If it wasn’t shocking to see the Fed make cheap money available to public companies without restriction, then it could hardly be shocking or even surprising now to find out that public companies borrowed $1.9 trillion of that cheap money and invested $2.1 trillion in company buyback programs over the same span of time. Stock buyback programs allow executives to get fat from bonuses and shareholders to get a thrill watching stock value increase, but the company itself has nothing in the coffers for growth, infrastructure maintenance, or even survival. Continued investment in these companies is fueled by nothing more than singing executives and shareholder backup, but the company is essentially dead and incapable of significant growth.

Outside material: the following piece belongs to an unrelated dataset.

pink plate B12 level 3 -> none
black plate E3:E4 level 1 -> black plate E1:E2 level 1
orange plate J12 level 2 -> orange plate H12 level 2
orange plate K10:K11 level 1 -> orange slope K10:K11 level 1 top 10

We’ve driven down this economic road by our own choice and instead of recognizing and correcting mistakes, we’ve become focused on providing less and less restrictions for “business,” under the guise that they will be free to thrive. If the Fed had been doing their job effectively, public companies had chosen to grow and be long-term profitable, and the administration had implemented a clear cut policy of calculated economical growth, such a choice may have had a chance. However, a $20 trillion debt, Keystone Cop Congress, and stock market threatening to go nuclear before North Korea, ensures a soon-to-come economic episode of epic proportions.

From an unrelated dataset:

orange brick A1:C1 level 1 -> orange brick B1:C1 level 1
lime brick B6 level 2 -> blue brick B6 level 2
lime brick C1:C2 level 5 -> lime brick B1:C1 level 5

At this point, the best investment strategy seems to be to protect all assets with physical precious metals. When the great majority of financial instruments become metastasized by the coming economic cancer, it will be one of the few financial instruments not negatively affected. If you allow today’s lower prices and availability to give you a false sense of security, then you might just miss one of the greatest financial opportunities of all time, because when the collapse occurs, it won’t be protracted and hedge funds along with the top 1% will snatch up all available physical precious metals before most investors even hear about it on the evening news.